In the 1999 film The Matrix, the main character Neo
is forced to choose between two pills: a red pill or a blue pill. In the (real) real world, the choice of colour in an organisation’s brand can shape its future.
By Tom Fallows of technical marketing agency Stone Junction
Taking the blue pill safely returned Neo to the comfort of the world he knew, while the red pill woke him up from the simulation, he lived in to face danger and adventure in the dystopian real world.
Colour theory represents a fascinating intersection of psychology, culture, and business strategy. In technical marketing, colour plays a vital role in shaping how companies are perceived and how their
messages are received. Strategic use of colours can convey complex messages, evoke emotions and influence consumer decisions.
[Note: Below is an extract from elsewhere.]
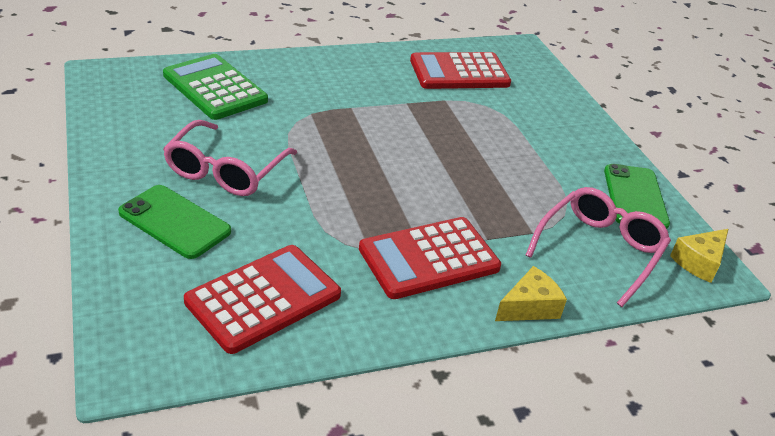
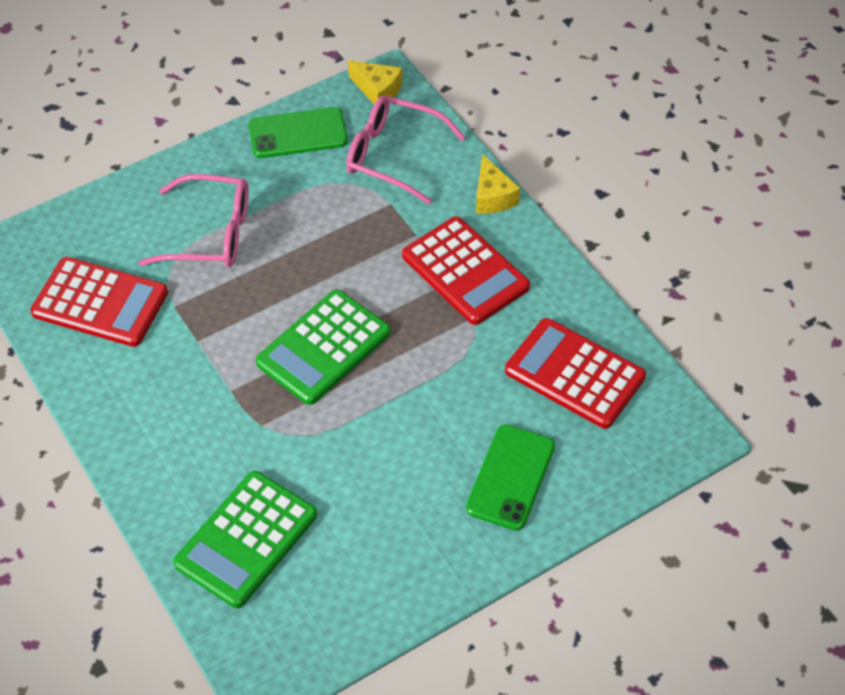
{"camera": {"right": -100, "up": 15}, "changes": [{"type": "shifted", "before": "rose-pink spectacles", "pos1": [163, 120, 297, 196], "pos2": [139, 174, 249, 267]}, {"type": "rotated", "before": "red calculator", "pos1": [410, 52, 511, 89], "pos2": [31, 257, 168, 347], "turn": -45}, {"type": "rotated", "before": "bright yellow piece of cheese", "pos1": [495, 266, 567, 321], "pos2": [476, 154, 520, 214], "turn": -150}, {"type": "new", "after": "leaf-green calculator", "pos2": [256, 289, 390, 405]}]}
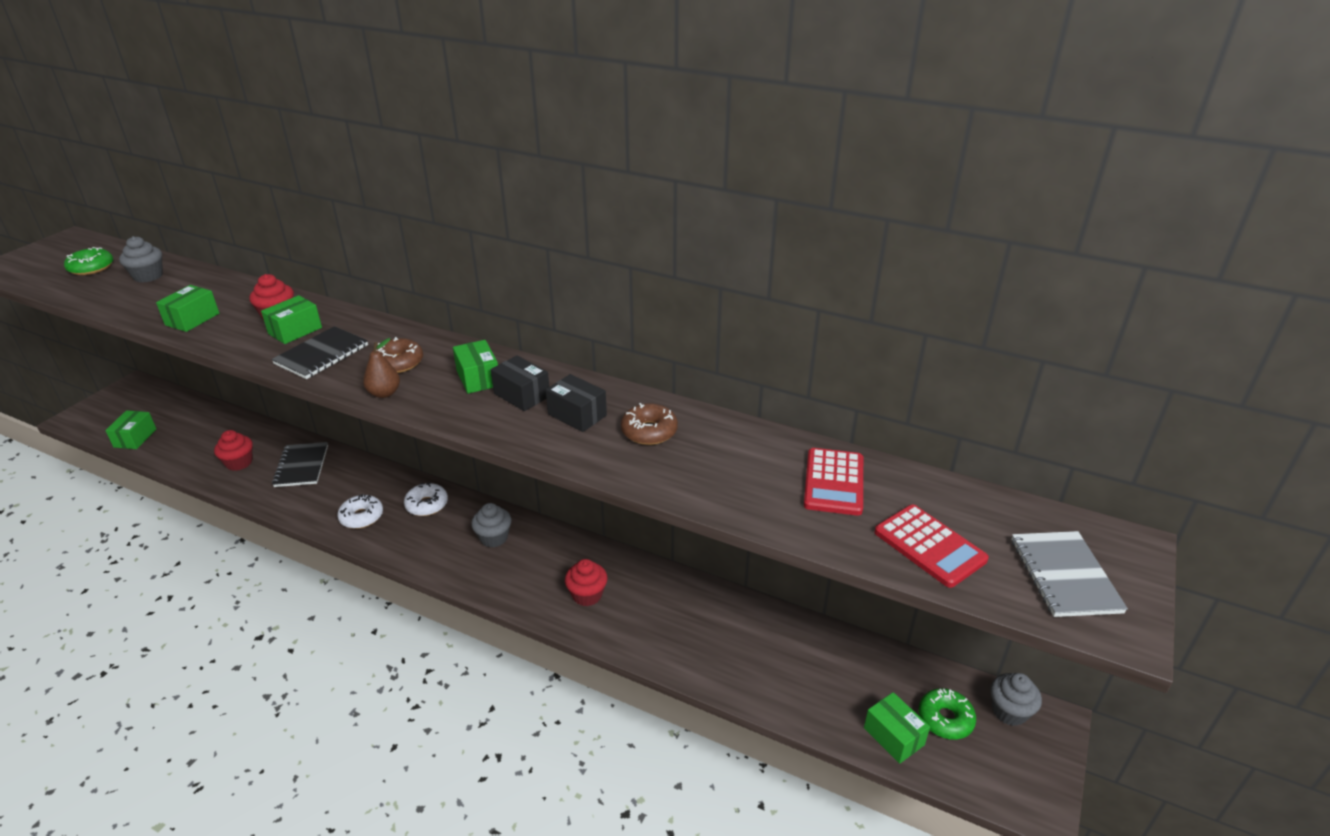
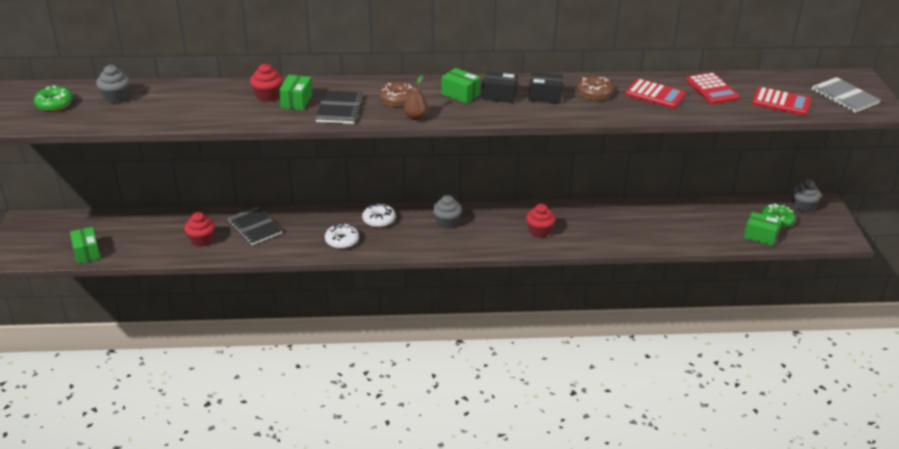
{"camera": {"right": -30, "up": 0}, "changes": [{"type": "gone", "before": "leaf-green box", "pos1": [156, 285, 219, 332]}, {"type": "new", "after": "red calculator", "pos2": [625, 79, 686, 109]}]}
Brands choose colours to evoke specific feelings, or brand associations, in the minds of their audience. Feelings that are associated at a very deep cultural level, with those colours. They then stick, with a radical zeal, to the colours they have selected, only rarely stepping out of the comfort zone of the brand book.
Colours can elicit certain emotions in our minds and link to thoughts and feelings.
Some of these associations go way back into our shared history. For example, thousands of years ago, the ancient Phoenicians discovered that you could brew purple dye from sea-snails — who hasn’t tried that? Due to its scarcity and cost, Tyrian purple then became synonymous with royalty and power.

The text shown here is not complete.